Objectives: This study aims to characterize the possible contribution of eight pleiotropic drug resistance (PDR) transporters to the azole resistance phenotype of Mucor lusitanicus.

Methods: Gene expression analysis (RNA-sequencing and RT-qPCR) was performed on M. lusitanicus CBS277.49 cells exposed to three different types of azoles (4.0 mg/L). C-terminally GFP-tagged M. lusitanicus PDR transporters were overexpressed in the hypersensitive model host, Saccharomyces cerevisiae ADΔΔ. Their efflux pump functions were evaluated by determining the azole susceptibilities of the PDR transporter overexpressing cells and measuring their plasma membrane ATPase activities.

Results: M. lusitanicus PDR transporters separated into two phylogenetic clusters: A (pdr1, pdr6-8) and B (pdr2-5). RNA-sequencing and RT-qPCR revealed strong up-regulation of pdr1 and pdr6, but down-regulation of pdr7 and pdr8 in response to 80 min exposures of 4.0 mg/L voriconazole, isavuconazole or posaconazole. The expression of Pdr6 and Pdr7 in S. cerevisiae ADΔΔ increased its resistance to short- and mid-length tailed azoles. Pdr1 and Pdr8 expression, however, conferred pan-azole resistance including long-tailed azoles such as itraconazole and posaconazole.

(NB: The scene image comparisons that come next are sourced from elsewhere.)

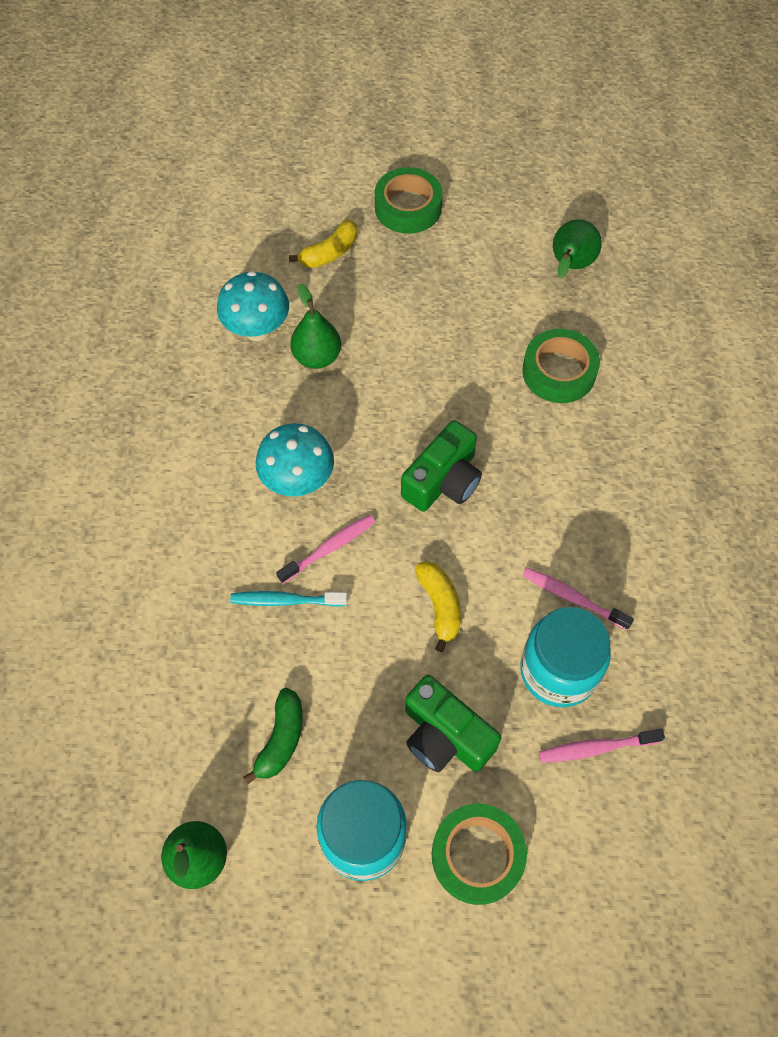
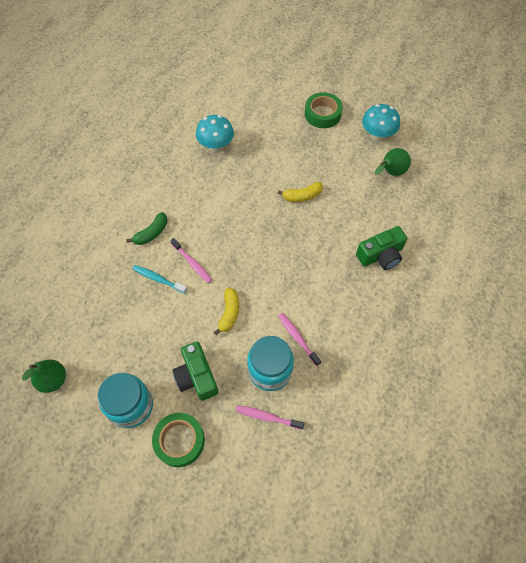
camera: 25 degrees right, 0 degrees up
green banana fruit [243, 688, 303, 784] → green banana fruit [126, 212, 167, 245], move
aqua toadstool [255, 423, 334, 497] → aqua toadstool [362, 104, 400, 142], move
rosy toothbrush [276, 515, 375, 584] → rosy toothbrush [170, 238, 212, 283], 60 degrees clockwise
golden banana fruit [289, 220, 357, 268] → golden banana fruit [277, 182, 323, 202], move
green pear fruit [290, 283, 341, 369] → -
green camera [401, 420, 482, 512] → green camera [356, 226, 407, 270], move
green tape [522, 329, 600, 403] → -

No efflux pump function and ATPase activity were detected for Pdr3 and Pdr5. The ATPase activities of Pdr1, Pdr6, Pdr7 and Pdr8 were comparable to Candida albicans Cdr1 expressed in ADΔΔ.

Conclusions: All Mucor cluster A PDR transporters are multidrug efflux pumps, but Pdr1 and Pdr6 are possibly the major contributors to the innate azole resistance phenotype of M. lusitanicus.